Refusal To Spend Time

When a child refuses to take part in activities and events and does not spend any time with one of their parents, alienation may be occurring. This is particularly likely when court-ordered time has been granted, and the child still refuses.

Showing No Care

When children appear cold and feel no guilt or remorse toward the alienated parent, and their treatment of them.


When one parent (the alienated one) is viewed as “all bad” with no consideration of their positive qualities, and the one who instigates the alienating is seen as “all good”.

Taking Sides

When children favour and take the side of one parent and justify their behaviour, even when it’s unreasonable.

Unfair Narratives

Even though there may be no truth to accusations or stories about a parent, when children state them as if they are true, they may be repeating what they have heard from the alienating parent.

What Causes Parental Alienation?
How Phinity Therapy Can Help
What Causes Parental Alienation?

Usually, there is no single cause of parental alienation. The reasons why a parent might alienate their child(ren) can be complex and multifaceted. Some common contributory factors include:


  • High-conflict separation or divorce: When parents are involved in a contentious and acrimonious separation or divorce, the stress and tension they feel can start to impact their relationship with their children. One parent may start to use the child as a pawn or attempt to turn the child against the other parent.


  • Personality disorders: Narcissism or borderline personality disorder can make it difficult for a person who experiences them to see their child’s needs as separate from their own. This can make it difficult to have a healthy co-parenting relationship with the other parent.


  • History of abuse or neglect: Sometimes a parent might alienate a child from the other parent with the intention of protecting them due to the other parent’s history of abuse or neglect. This however can still cause harm to the child and their relationship with the alienated parent.


  • Parental insecurity or jealousy: If one parent feels threatened by the other’s relationship with their child, they may engage in alienating behaviours as a way to undermine that relationship and maintain control over the child.


  • Lack of co-parenting skills: Some parents do not have the resources or skills to effectively co-parent, this can lead to conflict and alienating behaviours.
How Phinity Therapy Can Help

The effectiveness of psychotherapy depends on a several factors, including how severe the alienation is, how willing parents are with engaging and participating in therapy, and the child’s age and personality. When people are engaged however, therapy can be a useful and powerful tool to help families recover from the damage caused by parental alienation, and help to rebuild healthy relationships.

Psychotherapy can be helpful in addressing parental alienation, both for the parent who is engaging in alienating behaviours and for the child(ren) involved. At Phinity we will work with you to help you recognise the harmful impact of alienating behaviour, and together develop strategies to aid behaviour change. For example, you may want to learn how to manage difficult emotions, or improve communication skills, and build a more collaborative co-parenting relationship.

It may also be important to restore and rebuild the relationship between your child and the alienated parent. We will help your child and the alienated parent build their relationship in a safe and supportive environment. We may do this through trust-building exercises, communication building skills, and addressing negative feelings and any unresolved issues.

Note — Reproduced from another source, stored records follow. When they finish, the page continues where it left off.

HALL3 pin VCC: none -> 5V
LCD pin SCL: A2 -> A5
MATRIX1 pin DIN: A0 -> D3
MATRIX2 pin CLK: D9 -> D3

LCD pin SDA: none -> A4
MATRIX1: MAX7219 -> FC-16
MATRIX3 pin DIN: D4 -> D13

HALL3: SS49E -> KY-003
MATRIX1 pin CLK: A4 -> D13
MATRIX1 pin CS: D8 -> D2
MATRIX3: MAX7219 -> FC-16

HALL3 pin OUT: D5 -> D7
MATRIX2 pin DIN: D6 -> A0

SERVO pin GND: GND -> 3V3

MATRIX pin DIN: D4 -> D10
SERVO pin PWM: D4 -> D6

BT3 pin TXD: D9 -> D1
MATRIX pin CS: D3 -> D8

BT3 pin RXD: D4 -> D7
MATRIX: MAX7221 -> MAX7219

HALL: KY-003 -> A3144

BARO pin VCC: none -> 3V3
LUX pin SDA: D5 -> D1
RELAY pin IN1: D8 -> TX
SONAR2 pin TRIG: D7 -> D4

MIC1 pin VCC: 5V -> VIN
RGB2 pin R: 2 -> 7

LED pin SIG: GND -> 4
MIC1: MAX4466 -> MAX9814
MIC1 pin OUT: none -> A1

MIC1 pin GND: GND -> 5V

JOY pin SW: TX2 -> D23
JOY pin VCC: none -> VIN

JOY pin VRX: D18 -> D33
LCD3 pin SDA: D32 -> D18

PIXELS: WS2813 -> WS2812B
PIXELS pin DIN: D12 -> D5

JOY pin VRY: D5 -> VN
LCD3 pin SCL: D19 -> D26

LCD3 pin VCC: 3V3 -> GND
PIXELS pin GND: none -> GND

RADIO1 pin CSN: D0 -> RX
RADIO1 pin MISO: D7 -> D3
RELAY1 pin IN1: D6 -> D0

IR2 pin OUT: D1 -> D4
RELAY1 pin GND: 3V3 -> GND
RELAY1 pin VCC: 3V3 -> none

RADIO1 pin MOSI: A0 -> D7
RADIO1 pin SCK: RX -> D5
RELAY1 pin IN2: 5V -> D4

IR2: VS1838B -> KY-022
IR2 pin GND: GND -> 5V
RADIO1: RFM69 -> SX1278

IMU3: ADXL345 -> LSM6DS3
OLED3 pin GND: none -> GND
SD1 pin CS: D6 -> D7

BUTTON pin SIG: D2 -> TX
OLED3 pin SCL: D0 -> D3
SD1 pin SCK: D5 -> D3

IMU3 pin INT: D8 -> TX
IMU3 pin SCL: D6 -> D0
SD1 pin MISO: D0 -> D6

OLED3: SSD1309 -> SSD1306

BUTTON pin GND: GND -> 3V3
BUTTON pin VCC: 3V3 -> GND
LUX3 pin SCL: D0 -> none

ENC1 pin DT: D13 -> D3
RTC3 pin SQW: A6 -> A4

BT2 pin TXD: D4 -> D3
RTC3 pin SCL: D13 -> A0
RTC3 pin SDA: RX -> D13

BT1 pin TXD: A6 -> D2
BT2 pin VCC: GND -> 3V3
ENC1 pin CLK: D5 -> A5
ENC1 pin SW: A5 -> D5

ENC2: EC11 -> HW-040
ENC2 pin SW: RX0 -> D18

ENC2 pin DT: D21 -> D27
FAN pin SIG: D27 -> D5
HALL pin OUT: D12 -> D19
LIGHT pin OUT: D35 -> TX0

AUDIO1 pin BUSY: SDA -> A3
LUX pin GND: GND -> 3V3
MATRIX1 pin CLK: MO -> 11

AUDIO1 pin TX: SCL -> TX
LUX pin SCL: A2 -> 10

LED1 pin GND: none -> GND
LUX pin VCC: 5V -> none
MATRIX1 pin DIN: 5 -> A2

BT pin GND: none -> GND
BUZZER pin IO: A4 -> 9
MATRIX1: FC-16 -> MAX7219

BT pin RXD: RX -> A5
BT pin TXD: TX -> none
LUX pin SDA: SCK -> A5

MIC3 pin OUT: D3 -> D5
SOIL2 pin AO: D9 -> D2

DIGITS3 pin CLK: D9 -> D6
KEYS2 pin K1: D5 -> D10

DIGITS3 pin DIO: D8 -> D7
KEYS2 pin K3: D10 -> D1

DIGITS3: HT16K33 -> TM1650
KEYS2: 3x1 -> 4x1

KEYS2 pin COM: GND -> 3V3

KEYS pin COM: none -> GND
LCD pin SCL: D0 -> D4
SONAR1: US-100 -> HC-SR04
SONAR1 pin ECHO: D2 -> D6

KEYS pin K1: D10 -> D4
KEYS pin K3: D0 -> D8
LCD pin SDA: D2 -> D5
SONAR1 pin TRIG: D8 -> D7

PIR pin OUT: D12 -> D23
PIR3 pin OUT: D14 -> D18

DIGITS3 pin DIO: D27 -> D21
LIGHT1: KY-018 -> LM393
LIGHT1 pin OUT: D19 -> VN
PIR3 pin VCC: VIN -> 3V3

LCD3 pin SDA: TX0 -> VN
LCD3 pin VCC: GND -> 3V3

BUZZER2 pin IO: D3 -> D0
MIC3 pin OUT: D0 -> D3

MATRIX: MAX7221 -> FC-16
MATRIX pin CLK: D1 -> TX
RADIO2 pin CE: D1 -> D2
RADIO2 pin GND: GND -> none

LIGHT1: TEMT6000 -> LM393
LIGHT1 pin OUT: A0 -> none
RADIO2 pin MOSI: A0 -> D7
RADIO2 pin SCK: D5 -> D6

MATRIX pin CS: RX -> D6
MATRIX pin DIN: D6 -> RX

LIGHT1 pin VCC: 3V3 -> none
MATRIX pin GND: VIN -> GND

We will also pay attention to supporting your child’s emotional well-being because when children get caught in the middle of parental conflict and alienation, they often experience a range of difficult and unpleasant emotions. For example, they may experience low mood and depression, anxiety, and guilt to name some. Through psychotherapy, your child will develop coping skills, be able to process their emotions rather than burying them and struggling, and feel supported and heard.

We can help both parents develop a co-parenting plan that focuses and prioritises your child. We do this by mediating and coaching and helping you both to create a plan that works for both parents.